(foto EPA)

i fatti di brasilia

I bolsonaristi si schierano con Lula. Ma chi c'è allora dietro l'assalto in Brasile?

Maurizio Stefanini

Tra l'ex presidente malato e il bolsonarismo politico che si dissocia si intravede un bolsonarismo sociale e sparso invece ben attivo e con risorse, alla ricerca di un nuovo alfiere su cui puntare

Ventitré dei ventisette governatori del Brasile si sono riuniti con Lula e con i presidenti delle Camere e del giudiziario. Scendendo simbolicamente dalla rampa del palazzo presidenziale di Planalto verso il supremo tribunale federale, hanno dato a Lula il loro pieno appoggio contro quella che lo stesso ministro della Giustizia Flávio Dino ha definito ormai con terminologia ufficiale “la Capitol Hill” brasiliana, pur sottolineandone anche le differenze. “Nessun morto, ma molti più arrestati”. 

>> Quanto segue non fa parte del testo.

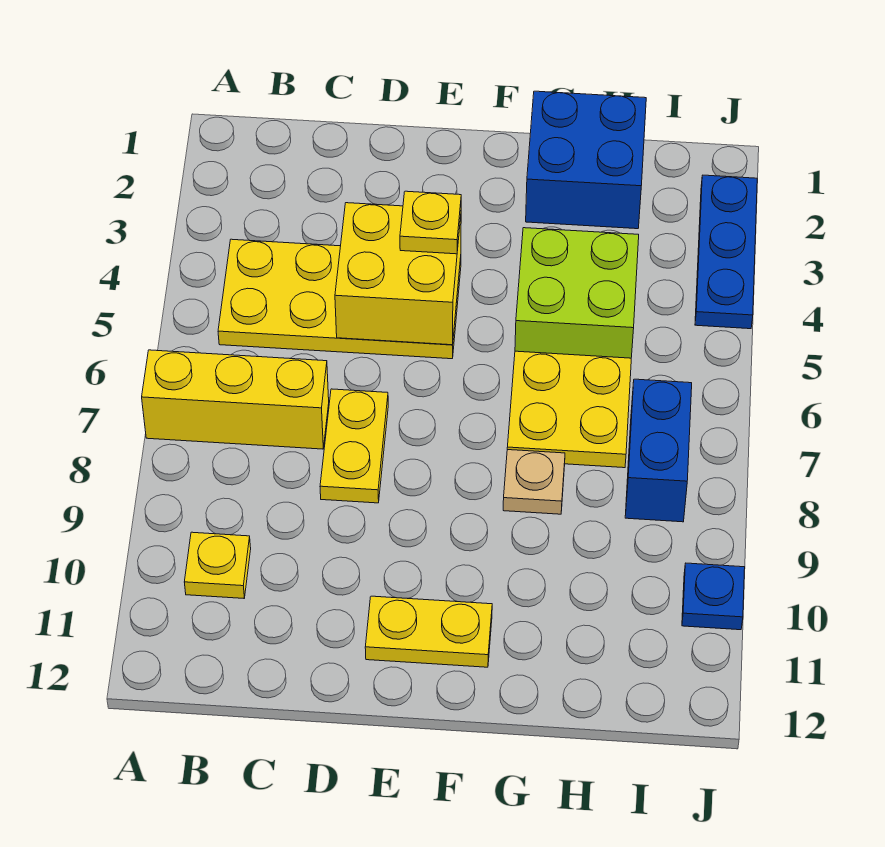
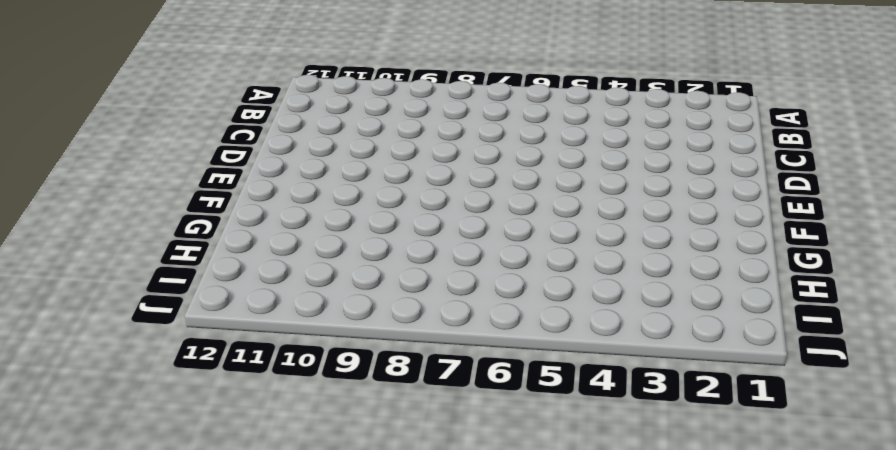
none -> yellow brick A7:C7 level 1
none -> yellow plate B4:E5 level 1
none -> yellow plate B10 level 1

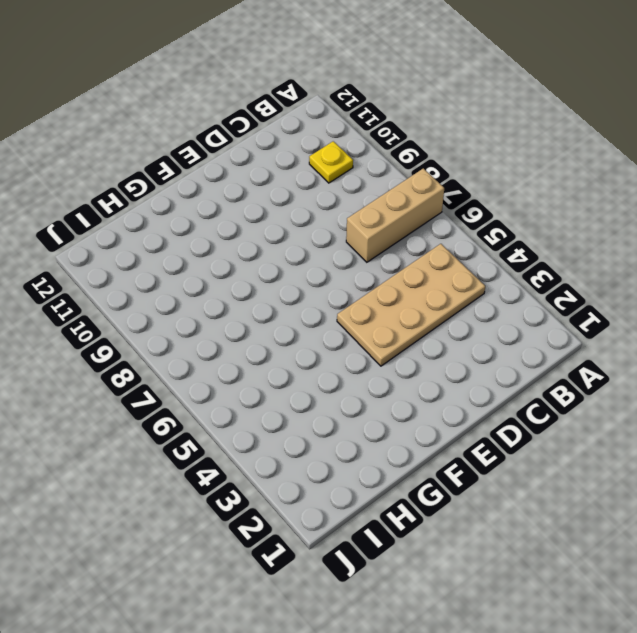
tan brick A7:C7 level 1 -> yellow brick A7:C7 level 1
tan plate B4:E5 level 1 -> yellow plate B4:E5 level 1
none -> yellow plate D7:D8 level 1
none -> yellow plate E11:F11 level 1
none -> blue brick G1:H2 level 1

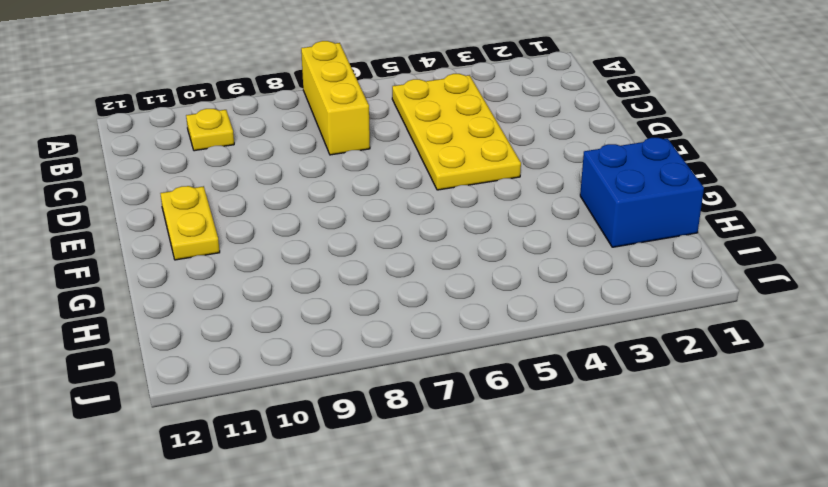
none -> yellow plate D7:D8 level 1
none -> lime brick G4:H5 level 1
none -> yellow plate G6:H7 level 1

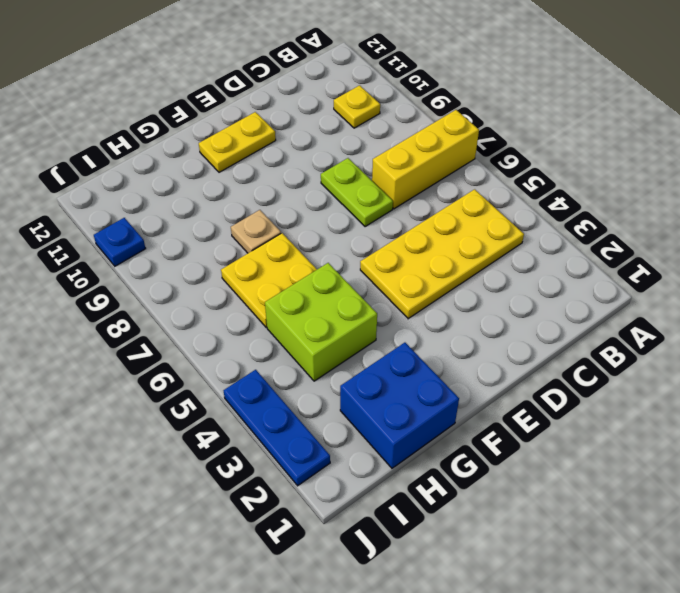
lime plate D7:D8 level 1 -> yellow plate D7:D8 level 1
none -> blue brick I7:I8 level 1
none -> yellow brick D4:E5 level 2
none -> yellow plate E4 level 3

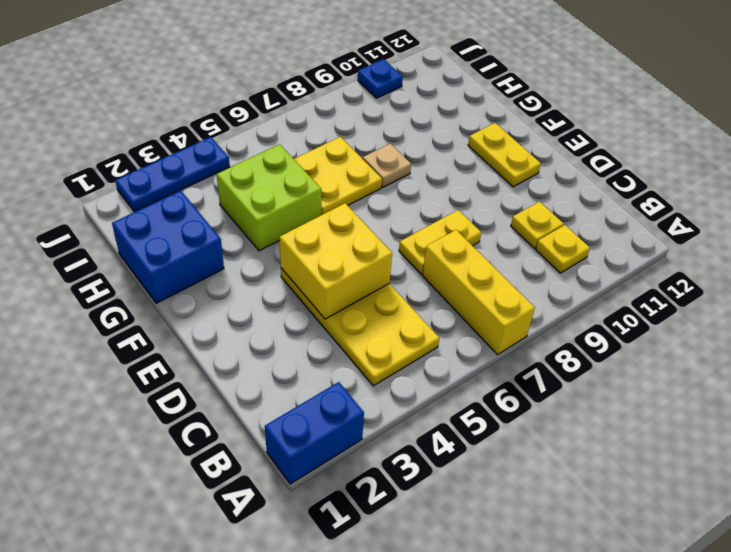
blue brick A1:A2 level 1 -> blue brick I7:I8 level 1
yellow plate C10 level 1 -> yellow plate E4 level 3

Il fatto acquisisce un importante significato se si ricorda che il grande successo dei candidati bolsonaristi nella corsa per i governatorati era stato una delle chiavi delle elezioni di ottobre, anche se ovviamente è stato poi dato maggior risalto alla vittoria, pur di misura, di Lula alla presidenza. Al primo turno furono nove bolsonaristi contro cinque lulisti e un terzista che però poi appoggiò Bolsonaro al ballottaggio. E alla fine sono risultati almeno 14 su 27, anche se certe etichette in Brasile sono sempre piuttosto ballerine, e per esempio il partito di destra União Brasil, che ha quattro governatori, dopo essere stato con Bolsonaro ha ora con Lula tre ministri. 
Il governatore più importante è, per peso demografico e economico del suo stato, Tarcísio Gomes de Freitas, di San Paolo. E lui è non solo un ex ministro dell’Infrastruttura di Bolsonaro, ma come lui, un ex militare. Un geniere formato all’Accademia. E’ stato lui a parlare con forza di “pacificazione”, perché “la democrazia brasiliana diventi ancora più forte” attraverso “gesti di tutti i poteri e dei governatori”.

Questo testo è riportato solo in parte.